Ishtar reclined on the ground after the repast, and everyone grew quiet as they sat around a modest fire. The warm evening air stilled, and songbirds settled in for the night.

Eoban glanced at each of the men. “So much has changed since we first met.”

His eyes widening, Lud sucked in his breath. “More than words could ever say.”

Barak nodded. “Aram has been gone for so long, I forget his face but never his strength. I only hope that the future will bring us more peace and less anxiety.”

Ishtar watched the flames flicker and the sparks intertwine as they rose into the sky. “I, too, hope we will know peace, but I wouldn’t wish to live without burdens or trials. It was a heavy burden that brought me to a place I could not run from. It was a painful trial that forced me to face the spirits that haunted me.” He sat up. “We must continually strive to become better than our former selves, or we stagnate and corrupt. I pity the man who is satisfied with himself.”

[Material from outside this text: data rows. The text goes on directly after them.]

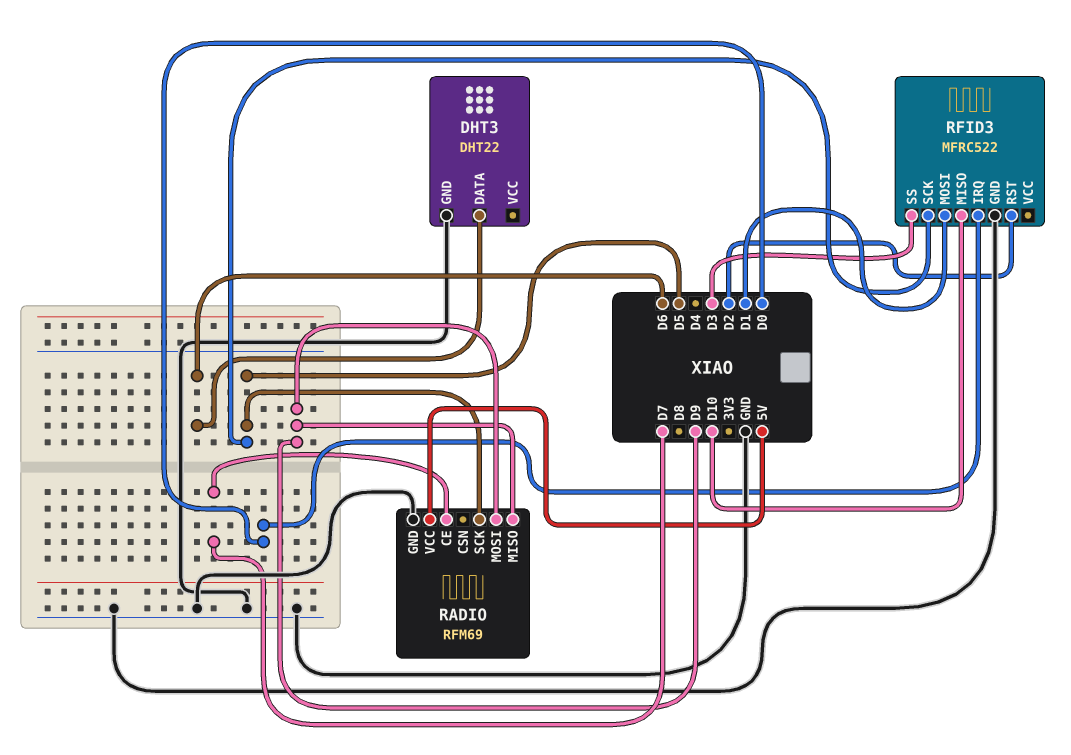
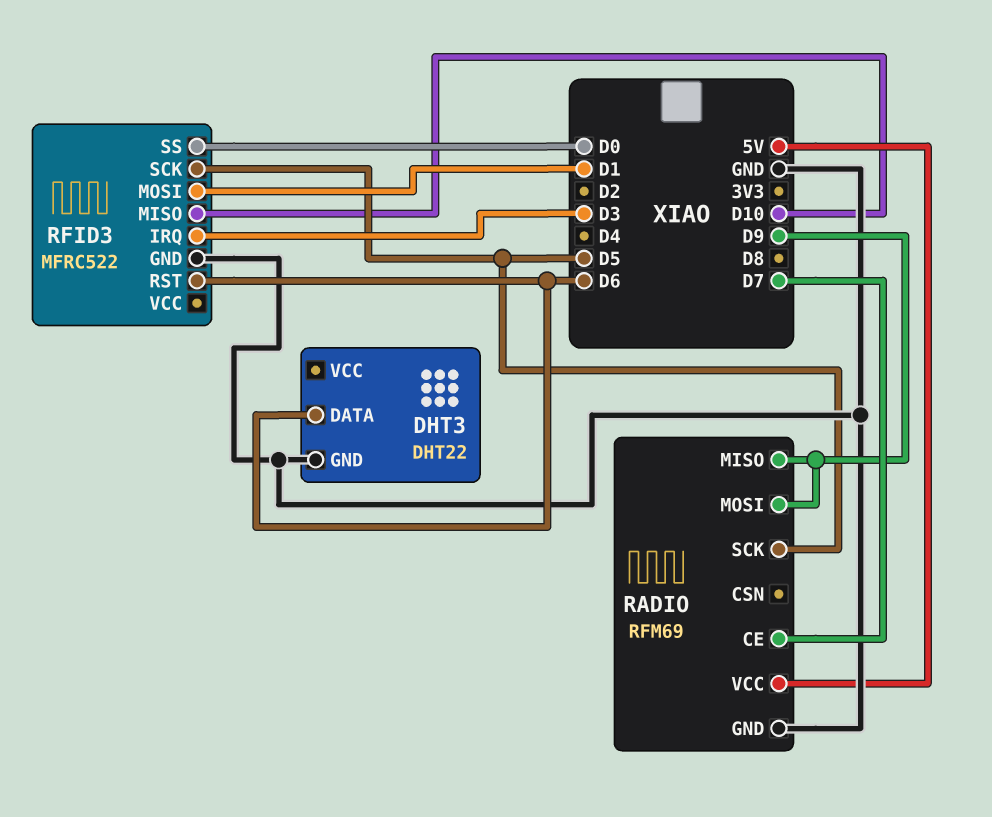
RFID3 pin IRQ: D0 -> D3
RFID3 pin RST: D2 -> D6
RFID3 pin SS: D3 -> D0

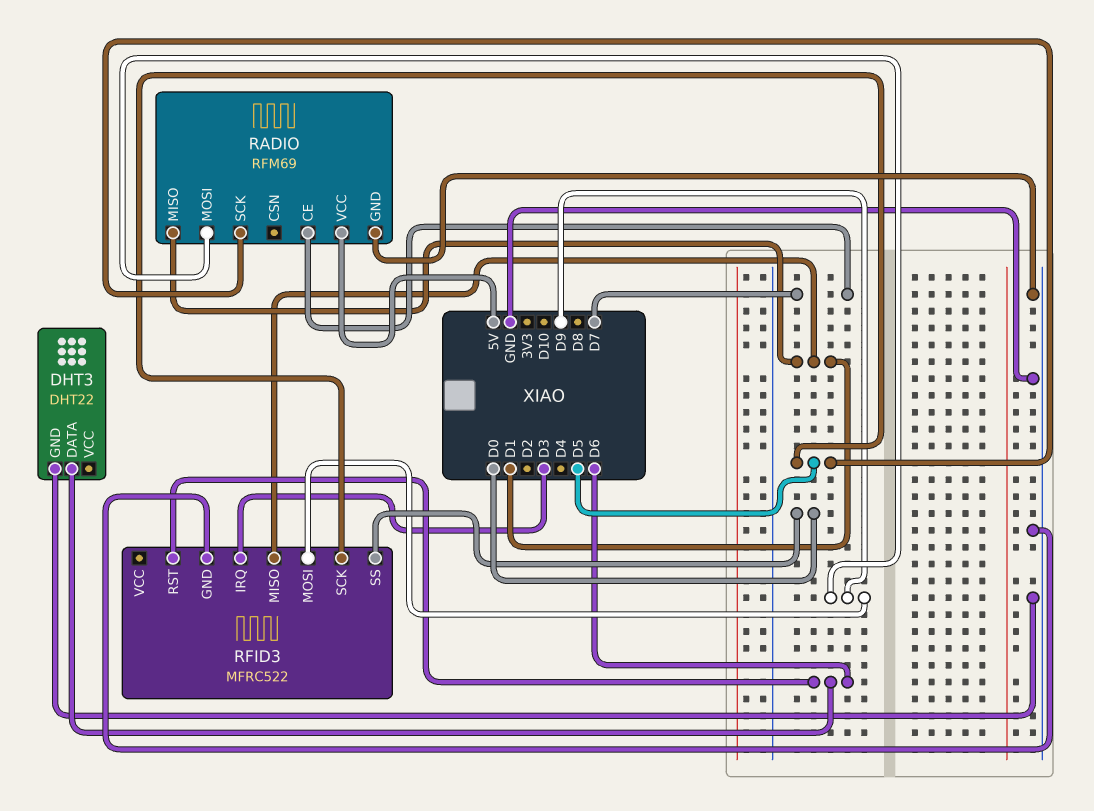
RADIO pin MISO: D9 -> D1
RFID3 pin MISO: D10 -> D1
RFID3 pin MOSI: D1 -> D9

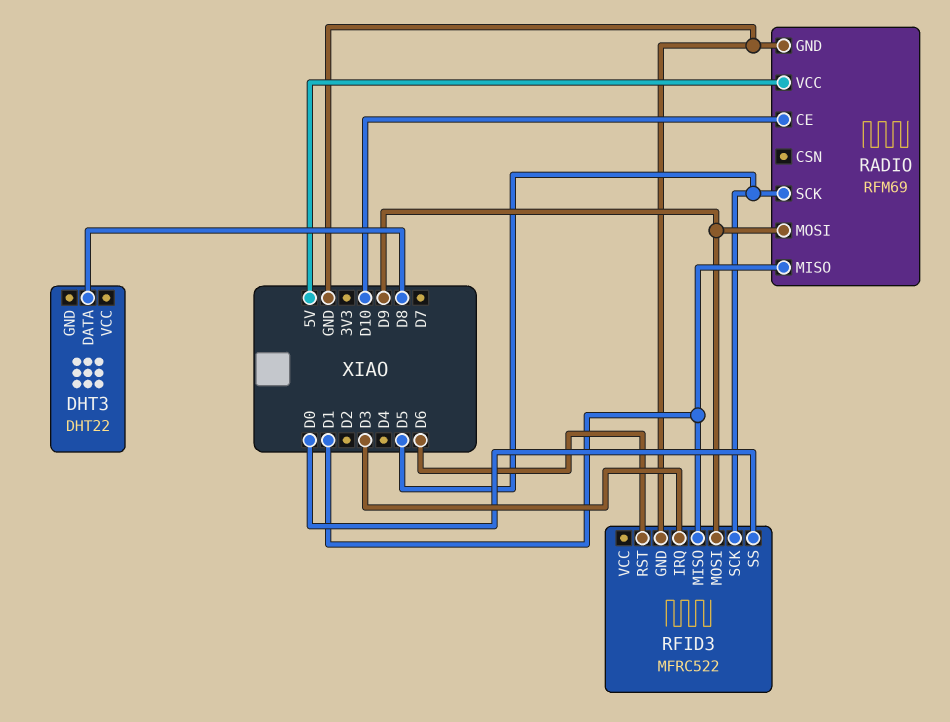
DHT3 pin DATA: D6 -> D8
DHT3 pin GND: GND -> none
RADIO pin CE: D7 -> D10

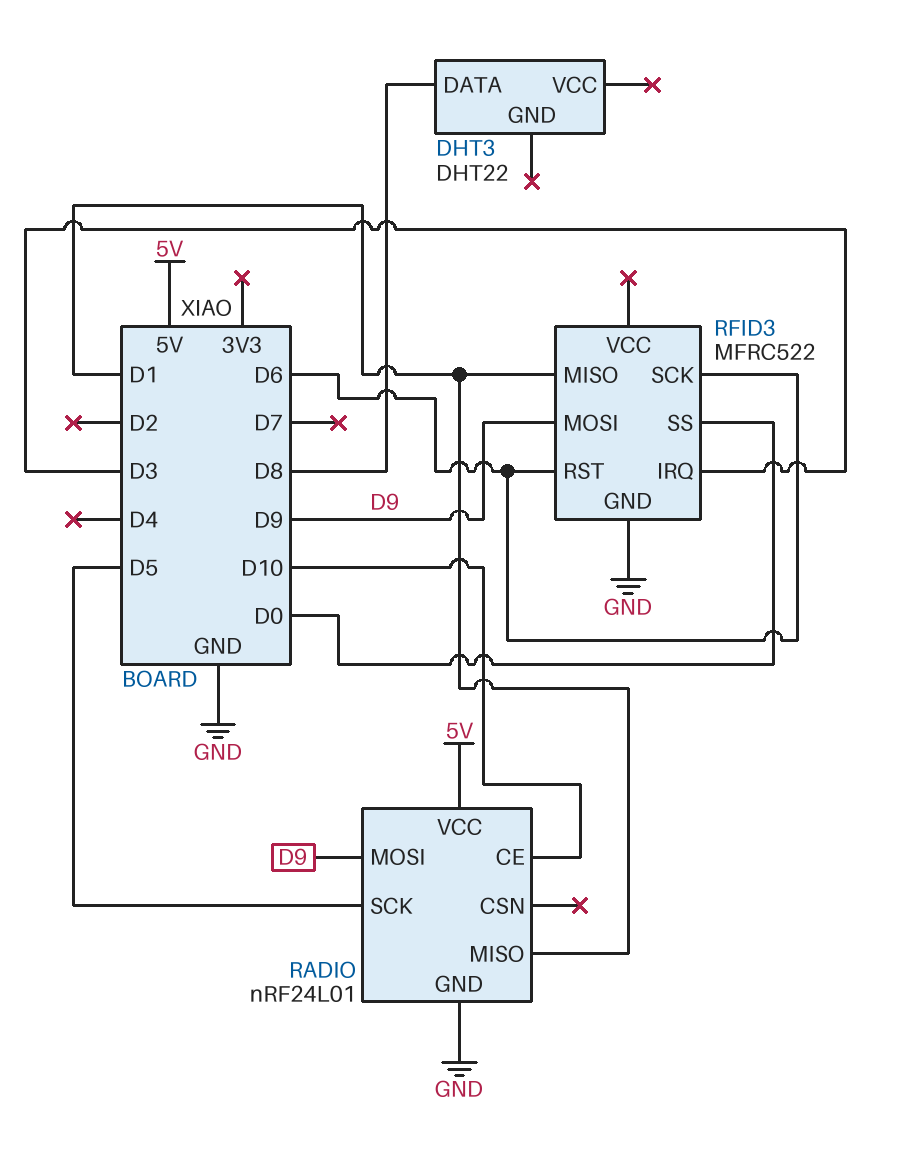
RADIO: RFM69 -> nRF24L01
RFID3 pin SCK: D5 -> D6

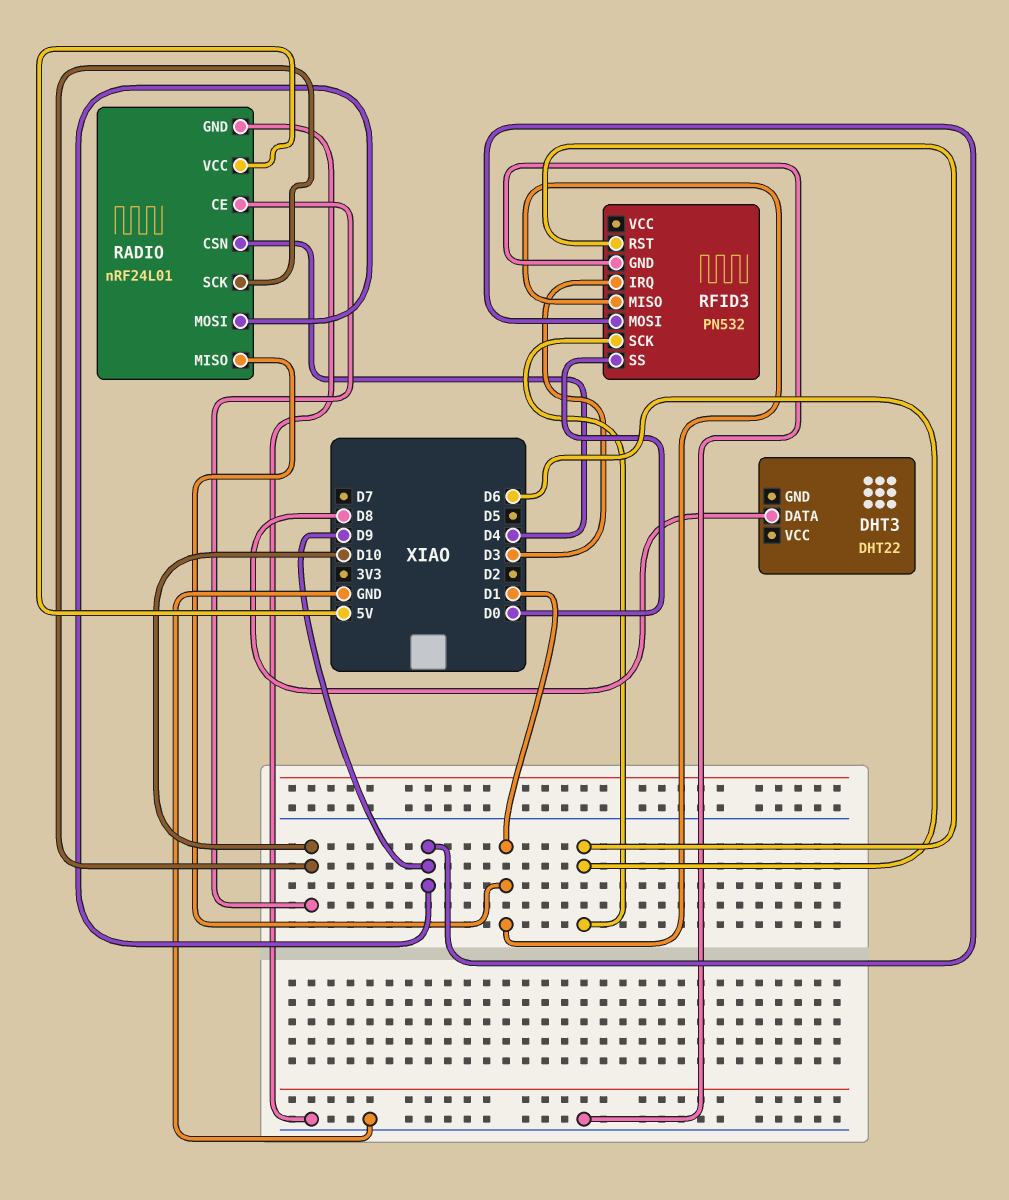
RADIO pin CSN: none -> D4
RADIO pin SCK: D5 -> D10
RFID3: MFRC522 -> PN532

Barak shifted, his voice dropping low. “Even Aram struggled to become a better leader. He never really knew how good he was.”

Lud dropped another log on the fire. “As a father, I agree. One is never done learning.”

Stretching, Eoban yawned. “Since I am neither married nor have children, it seems that I have an easy life, but I tell you—in truth—I’m married to the entire village. I’m father to the young, brother to my men, servant to every woman who needs an extra hand, and uncle to the children near and far. I am the most married man I know!”

Chuckles rose with Eoban as he staggered to his feet.

The setting sun spread a pink and lavender glow over the village. The rest of the company stood, said their goodbyes, and started to their homes. Silence, the companion of each, framed the village in quiet slumber.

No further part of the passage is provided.